Observational study of scalpel versus electrocautery for subcutaneous incision in elective gynaecological surgeries


  • Vaibhav B. Patil Department of Obstetrics and Gynecology, Government Medical College, Miraj, Maharashtra, India
  • Vidya D. Mule Department of Obstetrics and Gynecology, Government Medical College, Miraj, Maharashtra, India
  • Ravi M. Raval Department of Obstetrics and Gynecology, Government Medical College, Miraj, Maharashtra, India
  • Abhishek A. Kulkarni Department of Obstetrics and Gynecology, Government Medical College, Miraj, Maharashtra, India




Electrocautery, Gynaecological surgery, Scalpel, Wound complications


Background: Considering higher rate of postoperative wound complications in Government set up hospitals, this study was an attempt to compare incision time, incisional blood loss, hospital stay, post-operative pain and postoperative wound complications when subcutaneous tissue is opened with either scalpel or electrocautery in elective gynaecological surgeries after keeping all other clinical and surgical variables same i.e. age, BMI, haemoglobin, incision depth and hospital stay.

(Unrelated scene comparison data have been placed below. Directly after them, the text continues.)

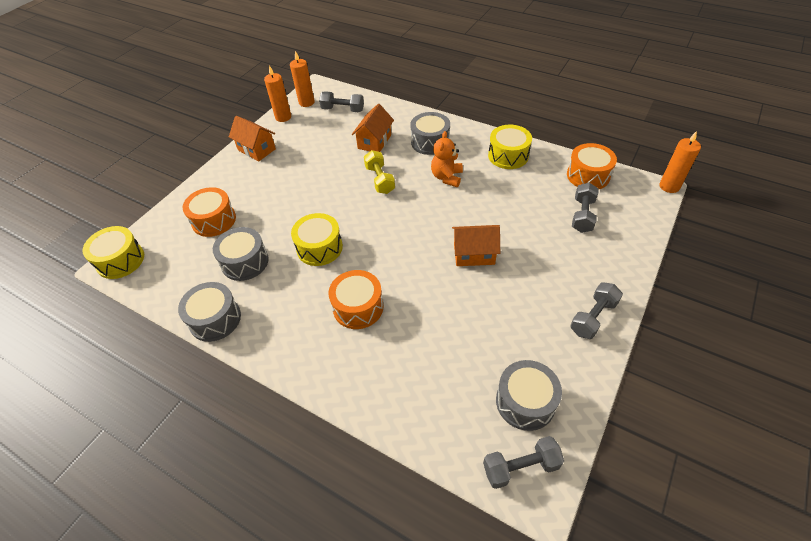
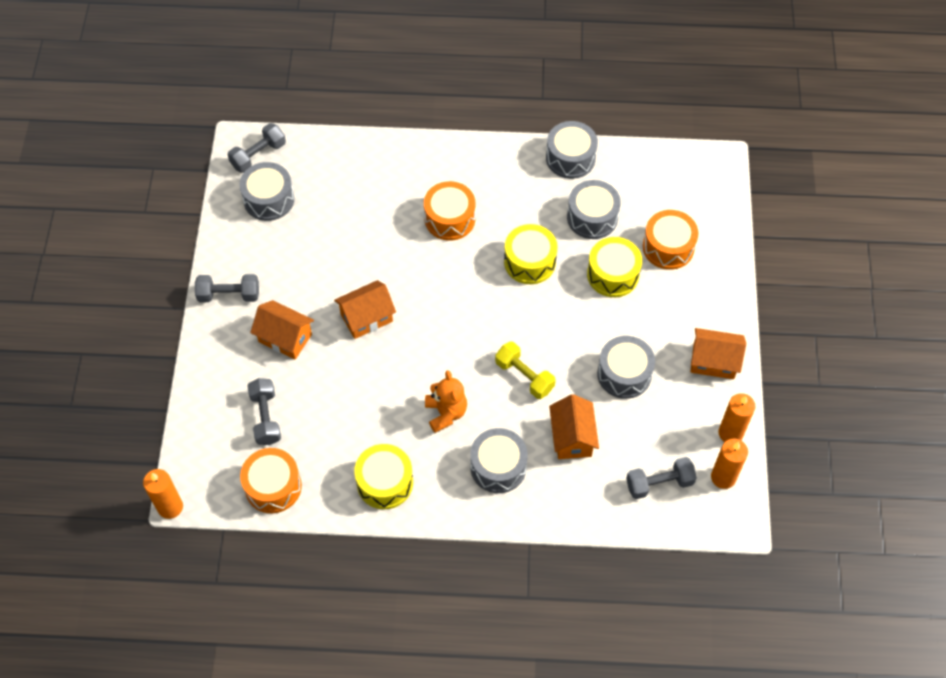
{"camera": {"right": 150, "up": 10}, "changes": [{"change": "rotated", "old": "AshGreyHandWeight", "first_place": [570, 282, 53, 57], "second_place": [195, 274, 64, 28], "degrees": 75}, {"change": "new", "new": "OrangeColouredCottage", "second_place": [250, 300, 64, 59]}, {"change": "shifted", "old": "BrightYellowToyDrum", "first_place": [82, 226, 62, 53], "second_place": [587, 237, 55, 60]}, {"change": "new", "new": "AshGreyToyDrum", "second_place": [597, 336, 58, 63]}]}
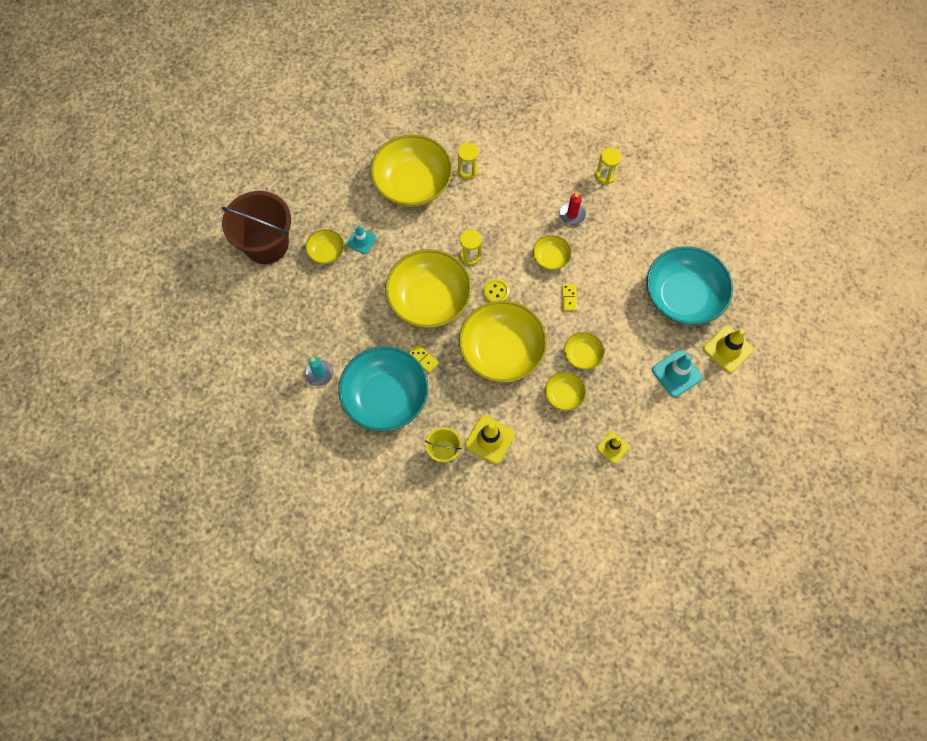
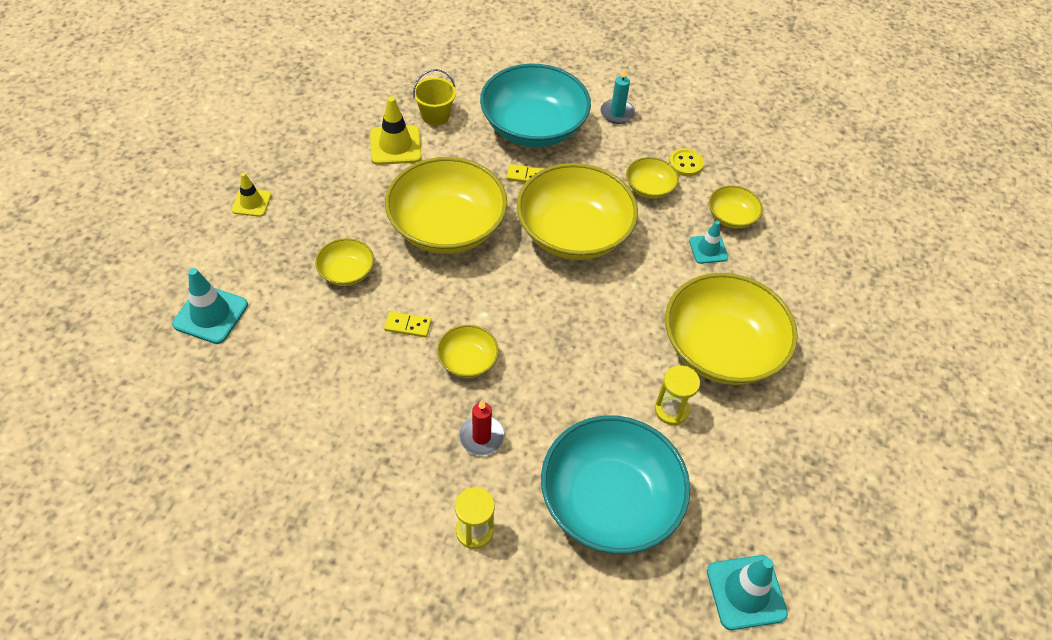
{"camera": {"right": 140, "up": -15}, "changes": [{"change": "rotated", "old": "BrightYellowDomino", "first_place": [562, 284, 15, 27], "second_place": [384, 311, 47, 27], "degrees": -45}, {"change": "shifted", "old": "AquaBowl", "first_place": [646, 246, 87, 79], "second_place": [541, 416, 149, 138]}, {"change": "shifted", "old": "BrightYellowBowl", "first_place": [545, 372, 41, 39], "second_place": [626, 157, 53, 42]}, {"change": "shifted", "old": "BrightYellowShirtButton", "first_place": [483, 279, 26, 23], "second_place": [669, 148, 35, 28]}, {"change": "new", "new": "AquaSafetyCone", "second_place": [707, 555, 81, 75]}, {"change": "gone", "old": "BrownPail", "first_place": [222, 191, 69, 73]}, {"change": "gone", "old": "BrightYellowHourglass", "first_place": [460, 230, 22, 35]}, {"change": "gone", "old": "BrightYellowSafetyCone", "first_place": [703, 326, 51, 47]}]}
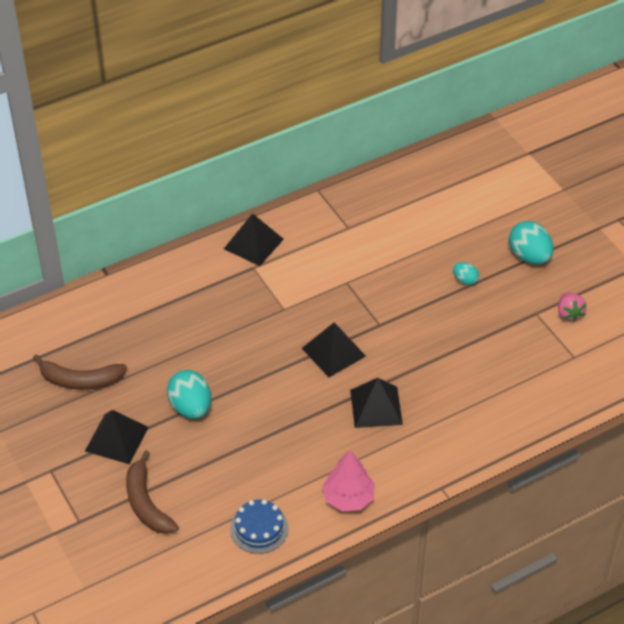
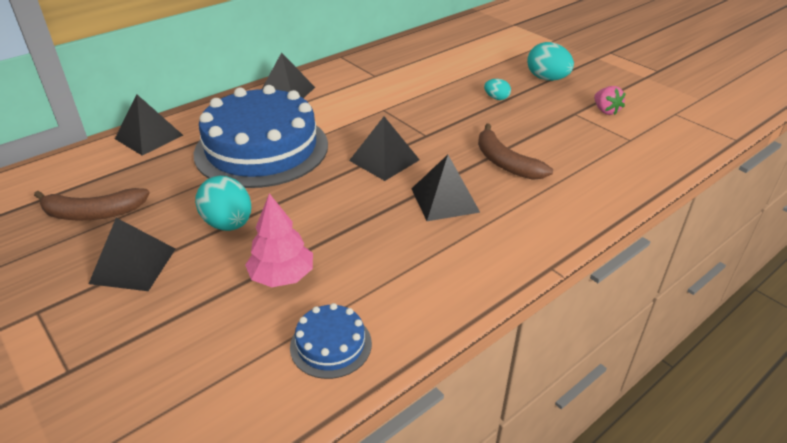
{"camera": {"right": -10, "up": -10}, "changes": [{"change": "new", "new": "EbonyPyramid", "second_place": [115, 95, 68, 60]}, {"change": "new", "new": "RoyalBlueGateau", "second_place": [194, 85, 134, 103]}, {"change": "shifted", "old": "RosyFirTree", "first_place": [322, 450, 53, 62], "second_place": [245, 193, 68, 94]}, {"change": "shifted", "old": "BrownBananaFruit", "first_place": [126, 450, 53, 84], "second_place": [478, 124, 75, 56]}]}
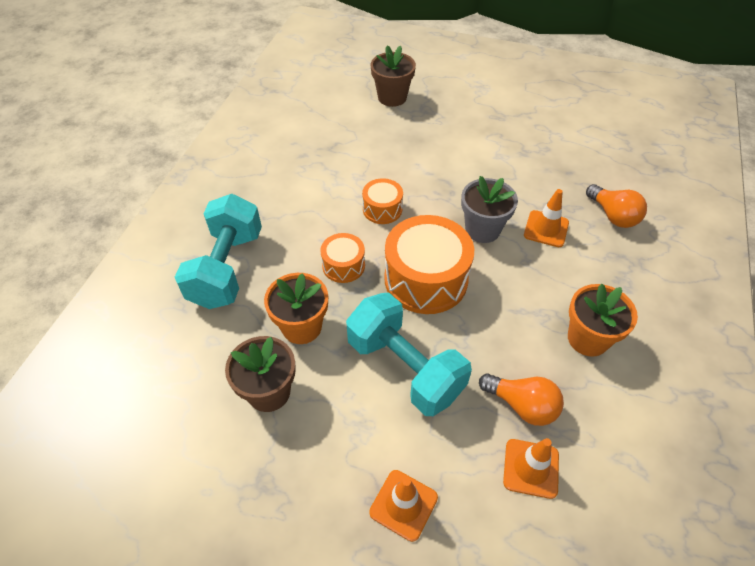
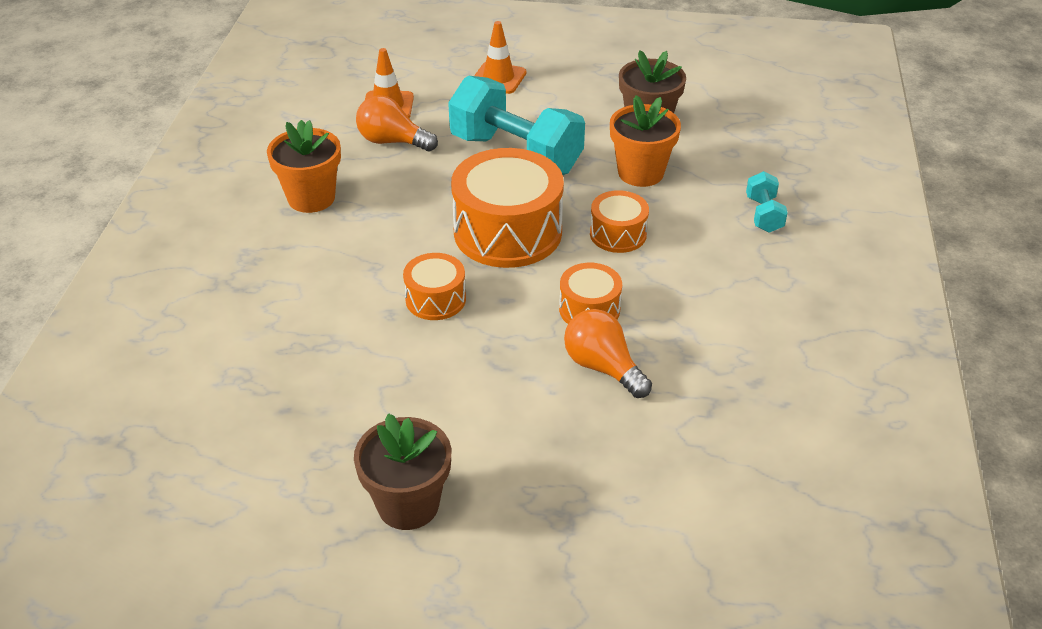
{"camera": {"right": 170, "up": -10}, "changes": [{"change": "shifted", "old": "BrownFlowerPot", "first_place": [370, 45, 46, 62], "second_place": [354, 413, 97, 117]}, {"change": "swapped", "old": "AshGreyFlowerPot", "new": "OrangeColouredToyDrum", "first_place": [461, 176, 57, 67], "second_place": [403, 253, 63, 67]}, {"change": "shifted", "old": "OrangeColouredLightBulb", "first_place": [586, 184, 61, 44], "second_place": [564, 309, 88, 89]}, {"change": "scaled", "old": "AquaHandWeight", "first_place": [175, 194, 87, 115], "second_place": [746, 171, 42, 62], "factor": 0.45}, {"change": "gone", "old": "OrangeColouredSafetyCone", "first_place": [524, 189, 45, 58]}]}
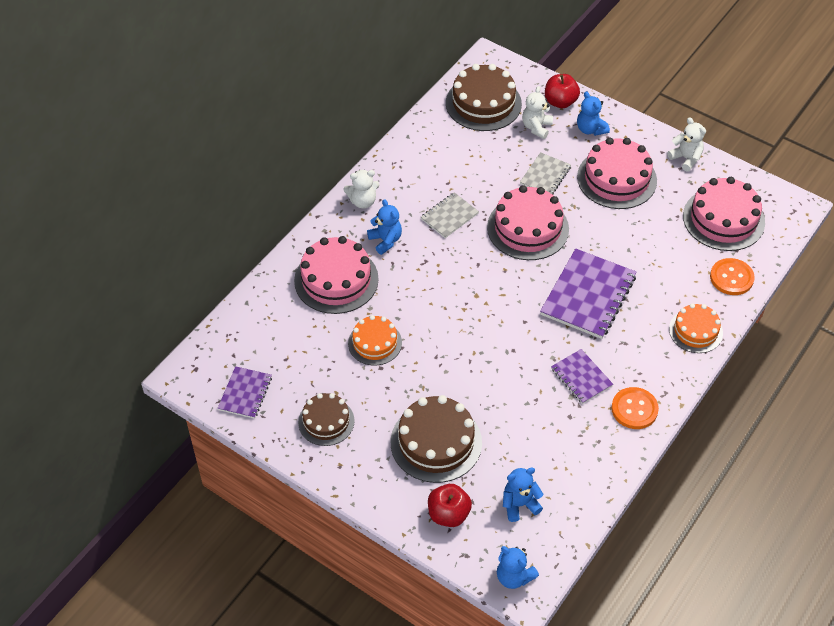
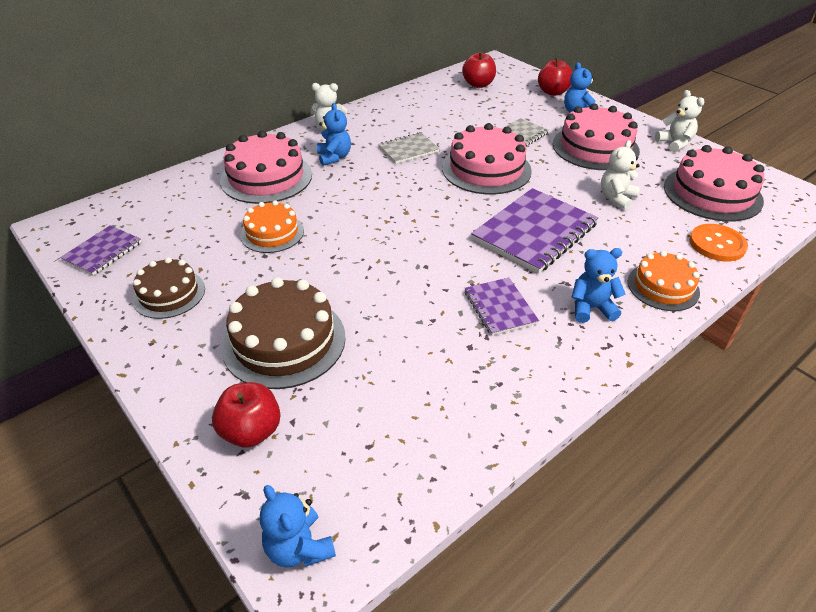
{"camera": {"right": 15, "up": -10}, "changes": [{"change": "swapped", "old": "BrownGateau", "new": "ScarletAppleFruit", "first_place": [446, 64, 76, 67], "second_place": [462, 51, 34, 37]}, {"change": "shifted", "old": "RoyalBlueStuffedBear", "first_place": [503, 468, 41, 54], "second_place": [572, 248, 53, 75]}, {"change": "shifted", "old": "SnowWhiteStuffedBear", "first_place": [522, 86, 31, 53], "second_place": [601, 140, 39, 70]}, {"change": "gone", "old": "OrangeColouredShirtButton", "first_place": [611, 387, 48, 42]}]}
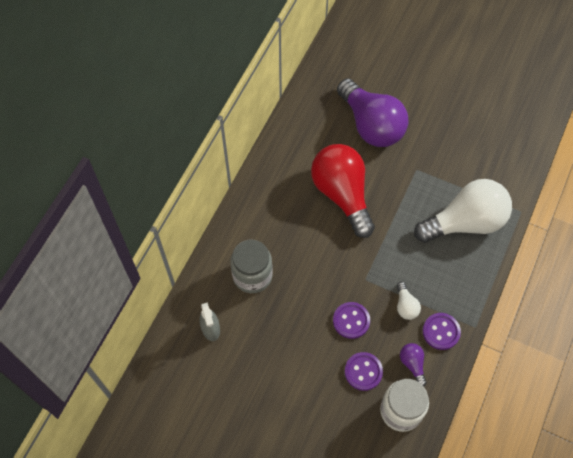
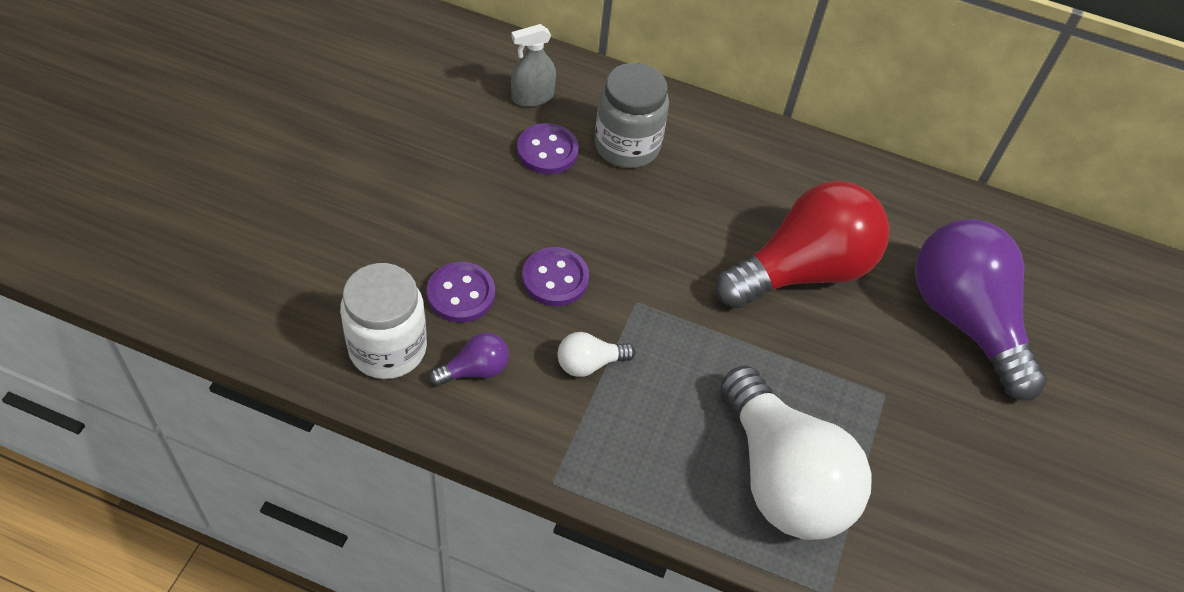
{"camera": {"right": 80, "up": -10}, "changes": [{"change": "shifted", "old": "PurpleShirtButton", "first_place": [423, 313, 38, 37], "second_place": [517, 123, 62, 51]}, {"change": "rotated", "old": "PurpleLightBulb", "first_place": [337, 79, 72, 68], "second_place": [915, 219, 132, 181], "degrees": 105}]}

Methods: This was a prospective observational comparative study conducted in one of the tertiary teaching hospital in Western Maharashtra, India over 12 months. All patients (n=100) were divided into 2 groups. Group A in which skin and subcutaneous tissue was dissected by using scalpel and Group B in which after skin, anterior abdominal wall was opened by using electrocautery. Data analyzed for indication, incisional blood loss, incision time, postoperative pain, wound complications and hospital stay.

Results: There were no significant association between preoperative diagnosis and the development of a post-operative wound complications. Mean incision blood loss was found to be significantly higher in group A compared to group B patients. Postoperative pain was significantly higher in group A (P value <0.05). Among wound complications, no statistically significant differences were seen regarding wound complications for the two groups.

Conclusions: Electrosurgical dissection for abdominal incision is safe, less time consuming and with less blood loss during subcutaneous incision and produces less postoperative pain. We conclude that the method of subcutaneous tissue incision was unrelated to the development of postoperative abdominal incision problems.